Like many kids, Roald Hoffmann, born to a Polish-Jewish family in Ukraine, had a relatively normal life as a child until the Nazi occupation of Eastern Europe.
He spent 15 months hiding in his schoolhouse attic after escaping a Nazi labor camp with three other children and two women.
“Everyone was scrambling for a place to hide,” he said. “It was 1,000 miles to the nearest border. You were looking for someone to hide you.”
Hoffmann’s story of survival is just one example of the roles non-Jewish neighbors and centers played in hiding and protecting Jewish people during the Nazi regimes that were discussed during a panel held Feb. 2 in the James J. Whalen Center for Music. The panel consisted of Hoffman; Eva Fogelman, who shared her experience working with Holocaust survivors and rescuers; and Dan Schwarz, who shared his views on being an ally.
The panel, which took place less than a week after the 75th anniversary of the liberation of Auschwitz, a death camp where approximately 1 million Jews were murdered by Nazis — focused on sharing stories about non-Jewish rescuers during the Holocaust. The intention was to emphasize the importance of not being a bystander, the panelists said.
“As we commemorate the 75th anniversary of the liberation of Auschwitz, we cannot only remember the victims and the perpetrators,” Fogelman said. “We must also pay tribute to those who risked life and limb in order to continuously remain humane under conditions of extreme terror.”
The event was sponsored by Hillel at Ithaca College, the Department of Jewish Studies and other Jewish centers in Ithaca. Mostly faculty, staff and Ithaca locals attended the event.
Miriam Spitzer, who is the rabbi at Temple Beth-El, a synagogue in downtown Ithaca, opened the panel with a prayer and an excerpt from a book by Rabbi Lawrence Kushner of Emanu-El in San Francisco. She said this story was to share just one example of a selfless act of kindness during the Holocaust.
Spitzer also mentioned how anti-Semitism is still prevalent today, and she noted the series of anti-Semitic hate crimes that have recently occurred, including the attacks in Monsey, New York, and Jersey City, New Jersey.
“Anti-Semitism is on the rise in the world,” she said. “We are seeing things none of us ever expected to see again in our lives, certainly not in the United States of America.”

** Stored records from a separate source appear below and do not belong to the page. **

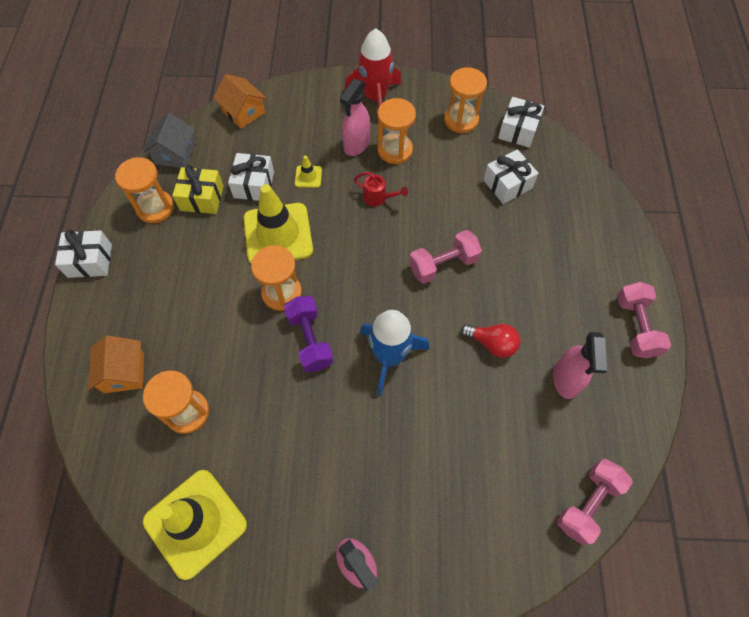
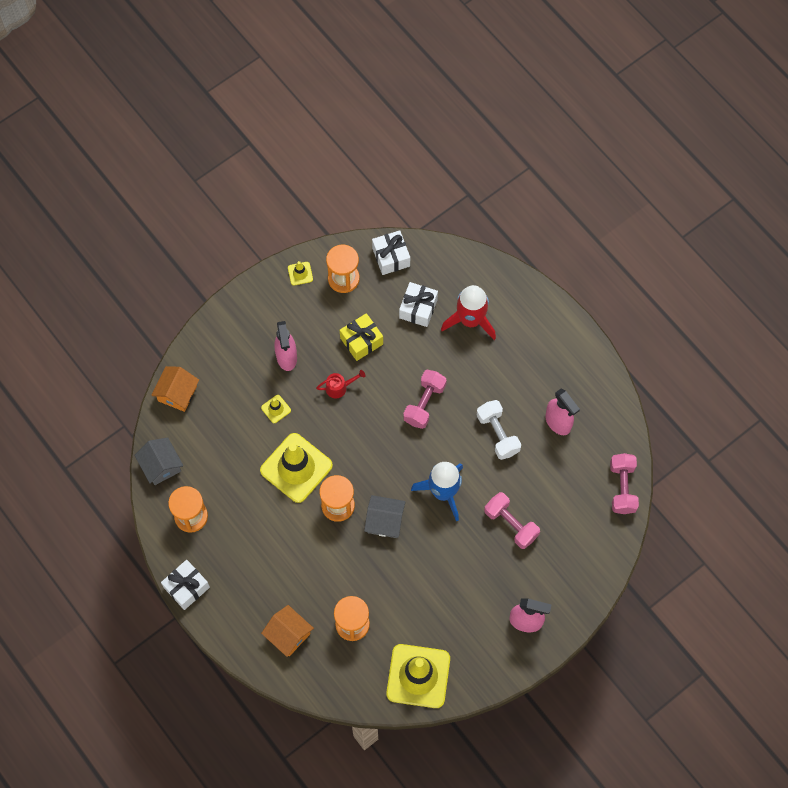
camera: 40 degrees left, 5 degrees up
(202, 198) = (216, 483): yellow gift -> yellow gift (361, 341)
(243, 112) = (177, 393): orange house -> orange house turned 75 degrees counterclockwise
(254, 185) = (243, 445): white gift -> none
(310, 340) = (385, 521): purple dumbbell -> grey house
(375, 98) = (265, 306): red rocket -> red rocket (470, 320)
(395, 150) = (318, 340): orange hourglass -> none
(427, 94) = (300, 273): none -> yellow traffic cone
(492, 344) = (497, 434): red light bulb -> white dumbbell
(635, 327) = (574, 354): pink dumbbell -> pink dumbbell (511, 524)

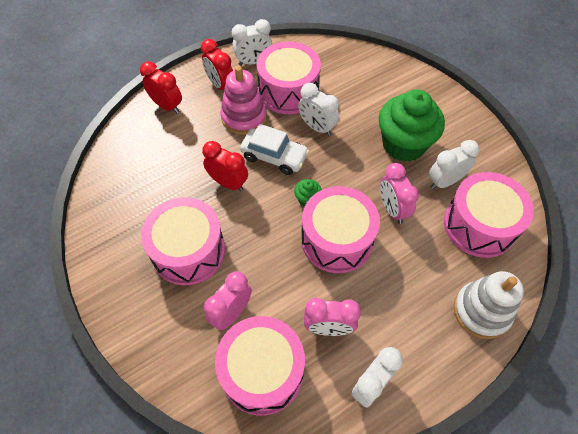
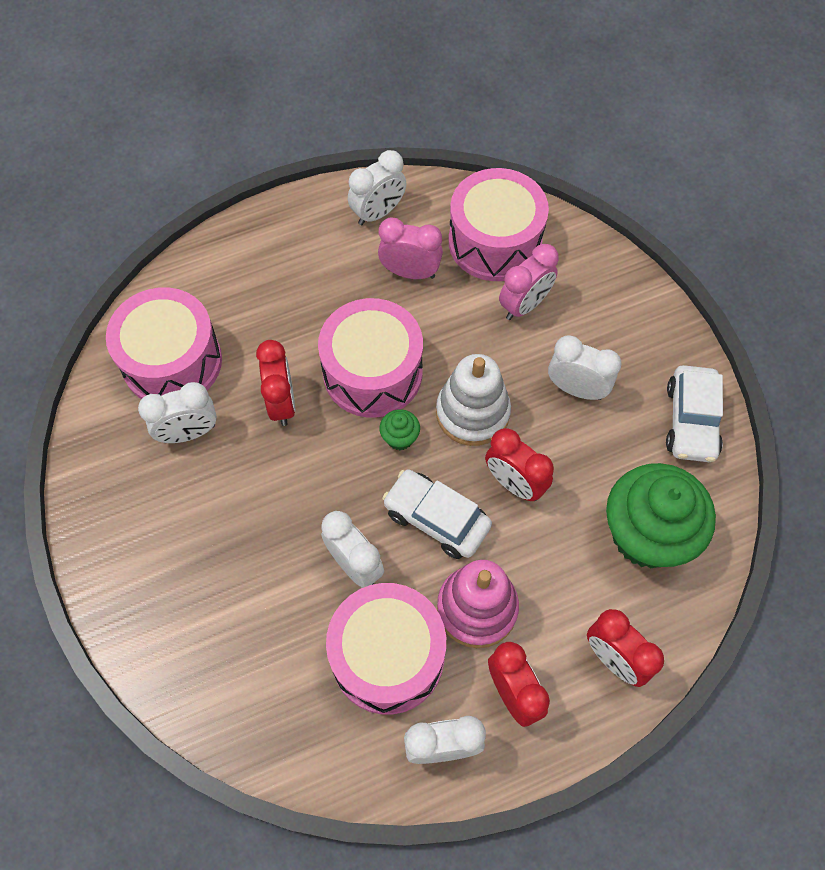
camera: 170 degrees left, 5 degrees up
(107, 241) = (691, 421): none -> white car
(188, 251) = (576, 389): pink drum -> white clock
(392, 209) = (282, 403): pink clock -> red clock
(403, 144) = (223, 507): green cupcake -> green cupcake (647, 534)
(481, 311) = (224, 262): white stacking toy -> white stacking toy (472, 413)

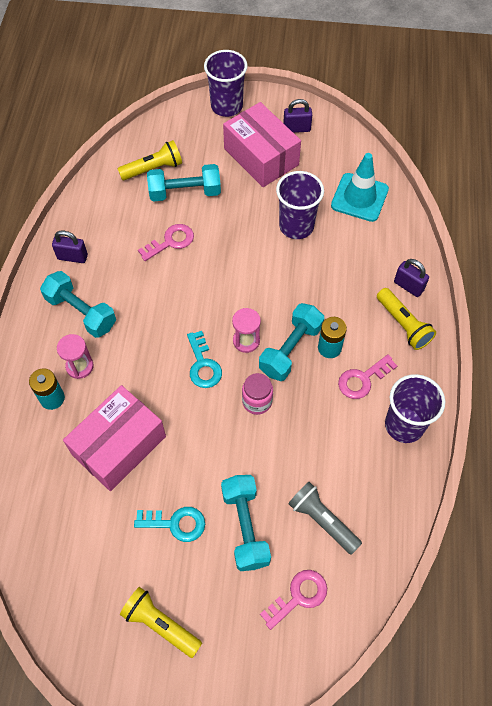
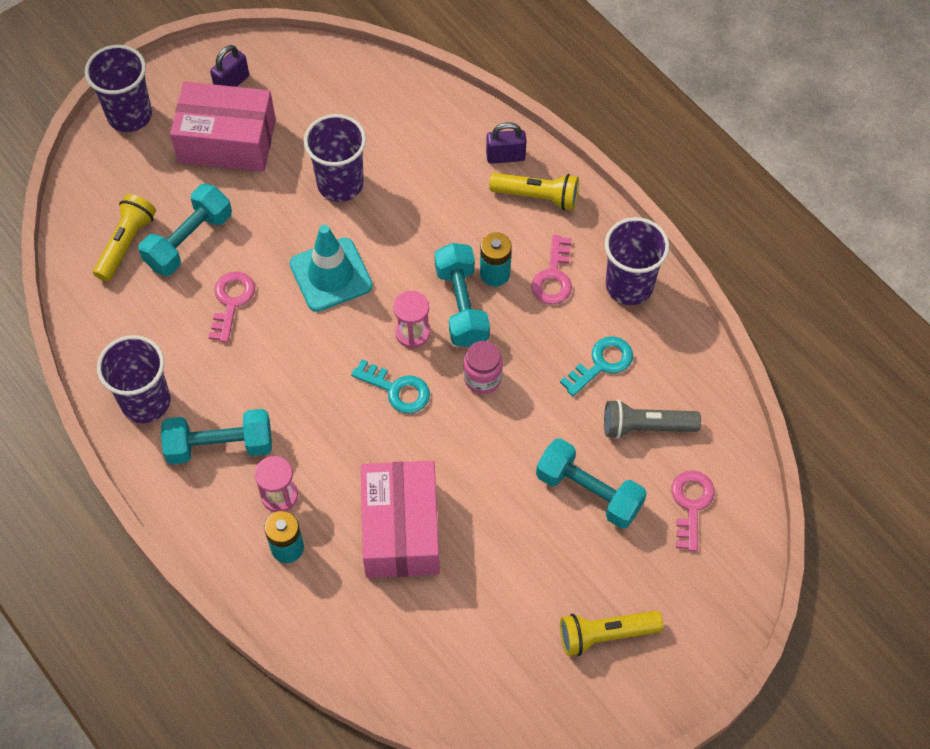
camera: 45 degrees left, 0 degrees up
(72, 257) = (146, 402): purple padlock -> purple cup
(175, 523) = (527, 545): turquoise key -> turquoise key (601, 364)
(359, 197) = (371, 106): turquoise traffic cone -> turquoise traffic cone (331, 275)

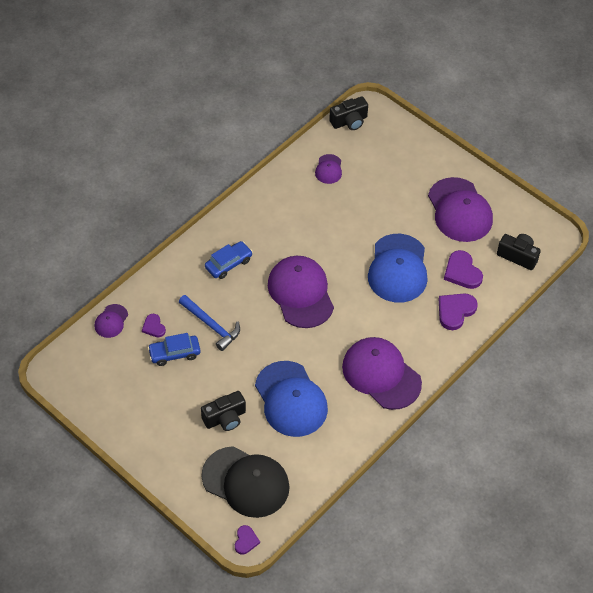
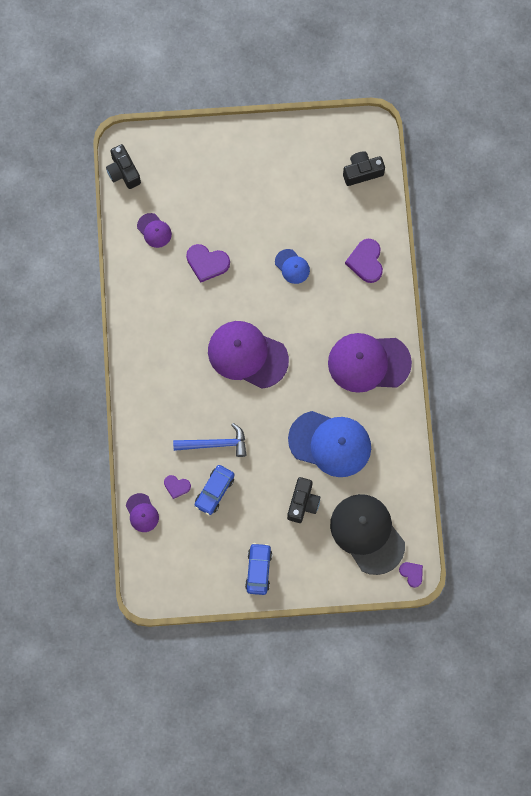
camera: 45 degrees left, 20 degrees up
(228, 264) = (171, 383): blue car -> blue car (258, 570)
(246, 482) = (367, 534): black cap -> black cap turned 105 degrees counterclockwise
(349, 121) = (123, 172): black camera -> black camera turned 135 degrees clockwise
(398, 269) = (292, 266): blue cap -> blue cap, size x0.47
(459, 210) = (284, 173): purple cap -> none
(462, 272) = (338, 224): purple heart -> purple heart (207, 263)

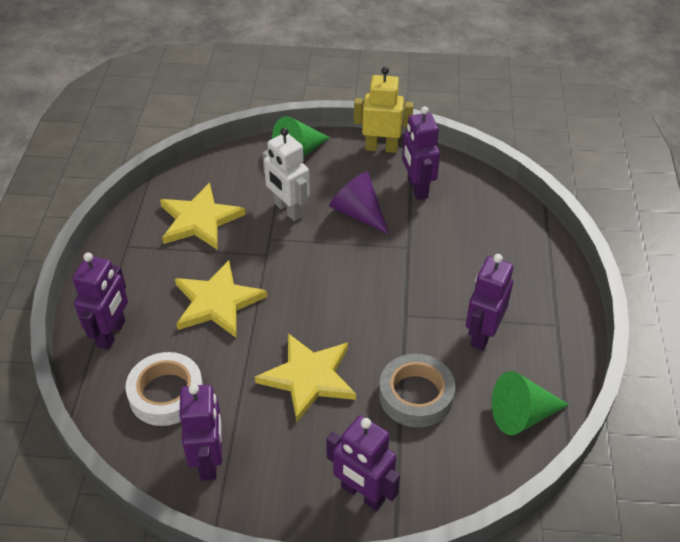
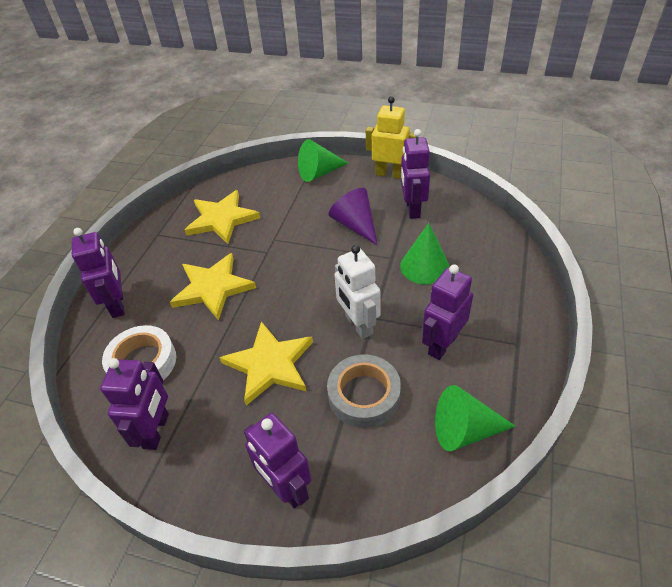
camera: 15 degrees right, 0 degrees up
(111, 334) = (118, 304): purple robot -> purple robot turned 45 degrees counterclockwise
(288, 210) = (296, 217): white robot -> white robot (358, 325)
(445, 253) = (424, 266): none -> green cone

Fogelman said she has worked with rescuers of Jewish victims from the Holocaust because she wanted to better understand the psyche of someone who would put their life at risk for someone else.
Non-Jewish people who rescued Jews during the Holocaust are recognized at Yad Vashem, a Holocaust museum in Jerusalem, as “Righteous Gentiles.” The website contains many of their testimonies, as well as certificates of honor to commemorate the rescuers.
Schwarz said he believes everyone should continue learning and remembering the events of the Holocaust because this is the last generation that will be able to hear firsthand accounts.
He also said he hopes the audience learns how standing up against injustices helps those being oppressed.
“We all need to remind ourselves what it is to be vigilant, decent human beings,” he said.
Mirit Hadar, lecturer in the Department of Modern Languages and Literatures at the college, who teaches Hebrew and Israeli culture and has family members who survived the Holocaust, said she attended the event because she thinks it is important to learn from the past.
“It is of a tremendous importance to understand the culture of hate nowadays, not just in the respect of anti-Semitism, but in a larger extent,” Hadar said. “Hearing why people should stand up and not be bystanders is a lesson that we should learn for the future generation.”
Sean Norton, a local community member, said he appreciated being able to hear firsthand testimonials.
“To have people with this collection of experience in one place and having them expand on their experiences is quite a value itself,” Norton said.